A leader doesn’t control his country’s economy, but the economy mightily controls his image. When the economy contracts, that image suffers, and the voters throw him out. This is true of elected rulers all over the earth. For an instructive case in point, study the fortunes of U.S. president Richard Nixon, who won a second term in a landslide in late 1972 at a major top and was hounded from office less than two years later as the Dow suffered its largest decline since 1937-1938. Or consider George Bush, who enjoyed record presidential approval ratings in 1991 yet lost the election just a year later amidst the deepest slide in S&P companies’ earnings since the 1940s. In Argentina, which recently has suffered financial ruin after a deflationary crash, the president saw his public approval drop from 70 percent to 4.5 percent in just two years.
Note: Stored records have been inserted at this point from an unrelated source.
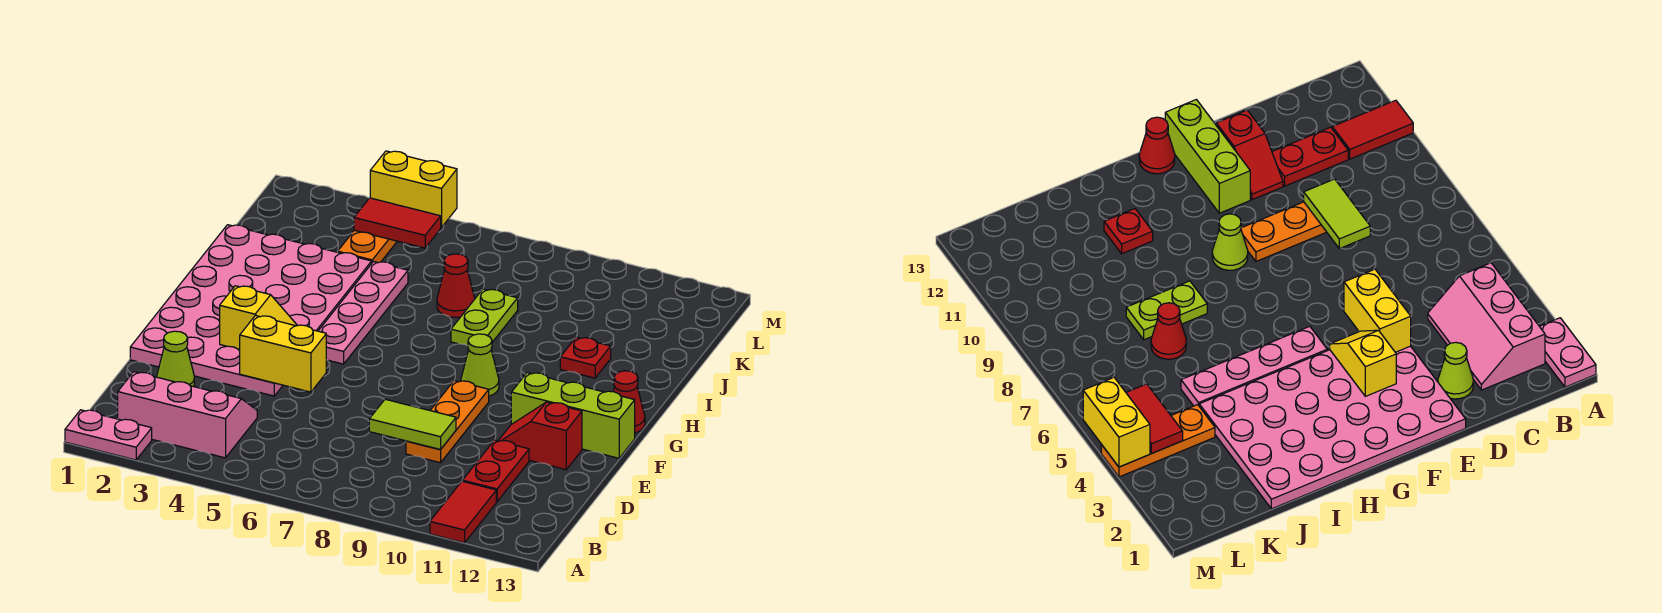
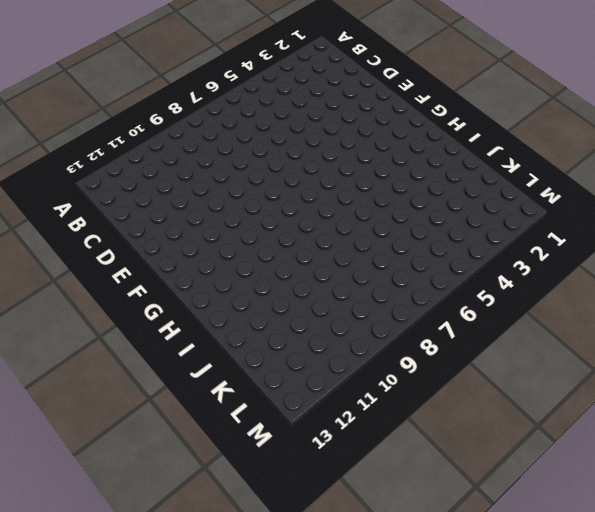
none -> pink plate A1:A2 level 1
none -> red tile A11:B11 level 1
none -> pink slope B2:C4 level 1 top B

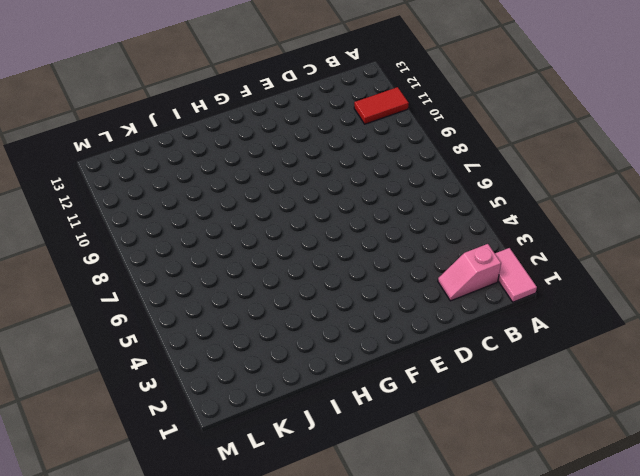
pink tile A1:A2 level 1 -> pink plate A1:A2 level 1
pink slope B2:C2 level 1 top B -> pink slope B2:C4 level 1 top B
none -> red plate C11:D11 level 1
none -> lime cone D2 level 1
none -> orange plate D9:F9 level 1

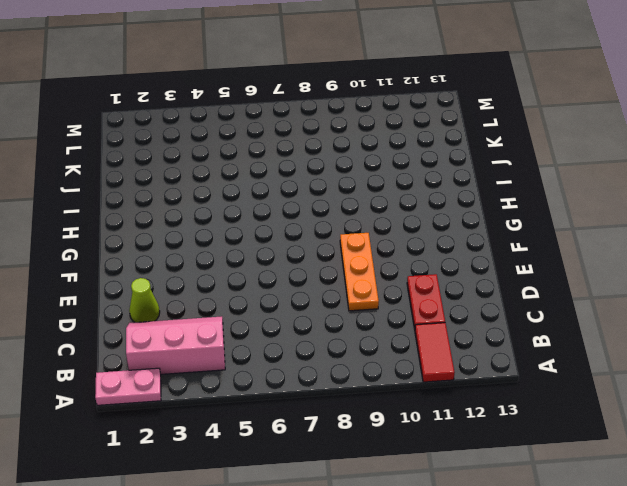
none -> pink plate E1:J4 level 1
none -> red slope E11:E12 level 1 top 12
none -> lime brick F11:F13 level 1

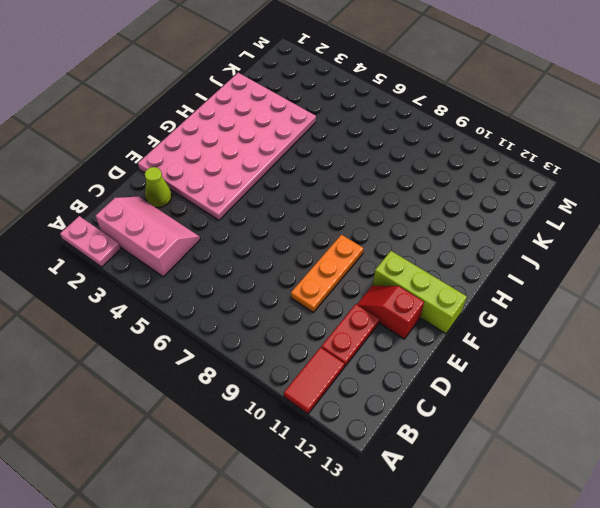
none -> pink plate G5:J5 level 1
none -> lime cone G9 level 1
none -> red cone G13 level 1

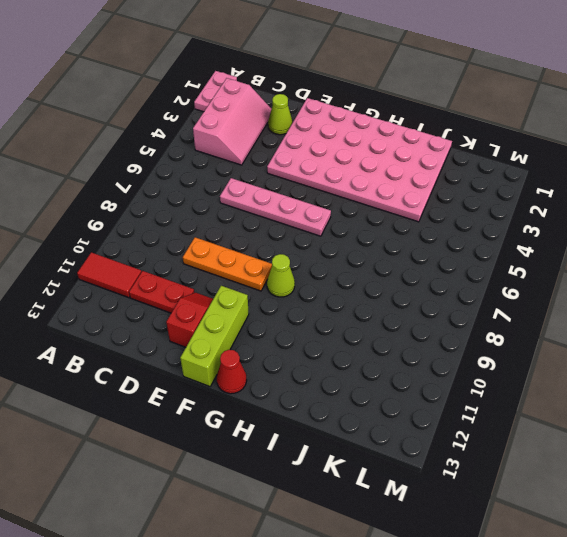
pink plate D6:G6 level 1 -> pink plate G5:J5 level 1
none -> lime plate I8:J8 level 1
none -> red plate I11 level 1
none -> red cone J7 level 1

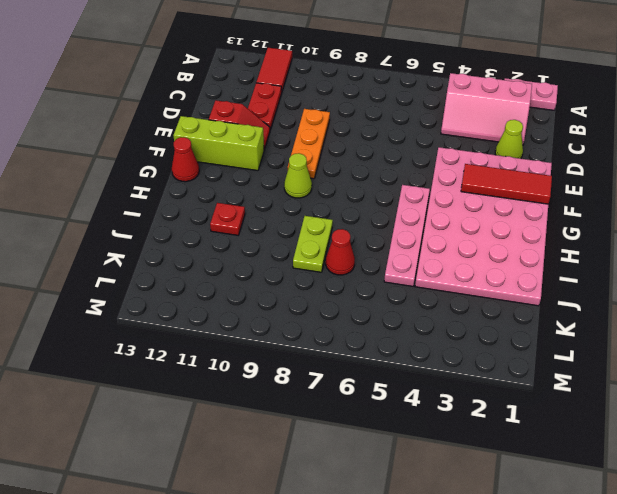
red tile F1:F3 level 2 -> yellow slope F3:F4 level 2 top 3
none -> orange plate K4:M4 level 1
none -> lime tile D8:D9 level 2
none -> yellow brick E4:E5 level 2

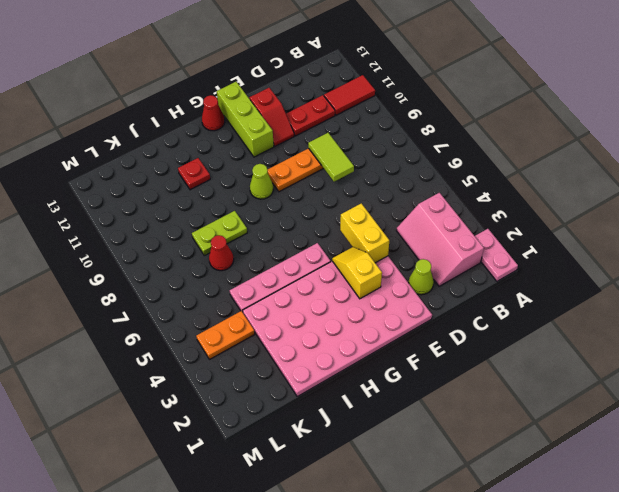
orange plate K4:L4 level 1 -> orange plate K4:M4 level 1
none -> red tile L4:L5 level 2
none -> yellow brick M4:M5 level 2

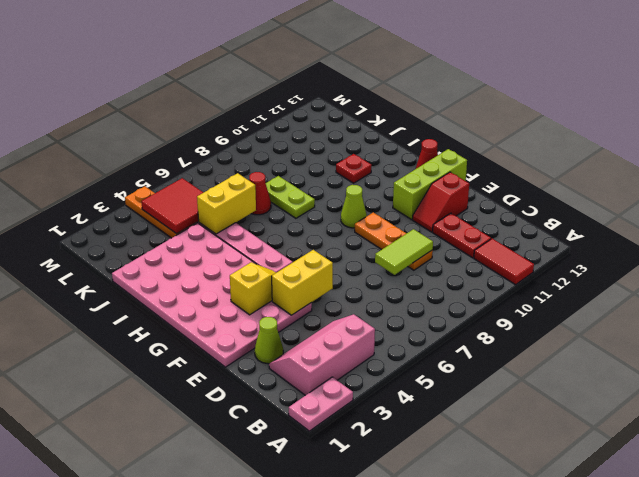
yellow brick J5:J6 level 2 -> yellow brick M4:M5 level 2
red tile K4:L5 level 2 -> red tile L4:L5 level 2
The country then ran through four successive presidents in a matter of weeks. Those voters wanted all the bums thrown out.

If there is a deflationary crash, the incumbent leader of your nation, no matter how popular he is early in his term, will not win re-election if stock prices are much lower on election day. The financial and economic decline during his term and the defeat that follows will not be primarily his fault, though the majority will insist that they are. If the decline is a drawn-out affair, more than one successive leader could suffer defeat at its hands.

The Public, Not the President, Controls the Trend
People who hear me say in speeches that the markets and the economy affect the election of the leader more so than vice versa invariably gasp in incredulity. In the U.S., Republicans say, “How can you say that Ronald Reagan’s conservative policies cannot be credited for the economic improvement of the 1980s, which led to 8 out of 10 years of expansion?” To which I reply, “Then do you also credit Franklin Roosevelt’s liberal policies for the economic improvement of the 1930s, which led to 11 out of 12 years of economic expansion?” (You can switch these lines when a Democrat asks you the question.) Or more poignantly, “Do you credit Adolf Hitler for the dramatic economic upturn in Germany after he assumed power in 1933?”

What is really happening is that these leaders got into power because the people, despairing over their depression, demanded the ouster of the incumbents. The trend turned, and the new leader got the credit. Sometimes, voters at market bottoms do elect leaders with better economic policies. Usually, they don’t.

Conversely, leaders in power during financial collapses are rarely directly at fault. Usually years of mismanagement by others set the stage. The leaders in power at the time, though, always appear inept, because they take actions designed to “help the economy,” which fail, or they decline to take actions and are blamed for fiddling while Rome burns. Regardless of what they do or don’t do, the public blames them and their party and kicks them out.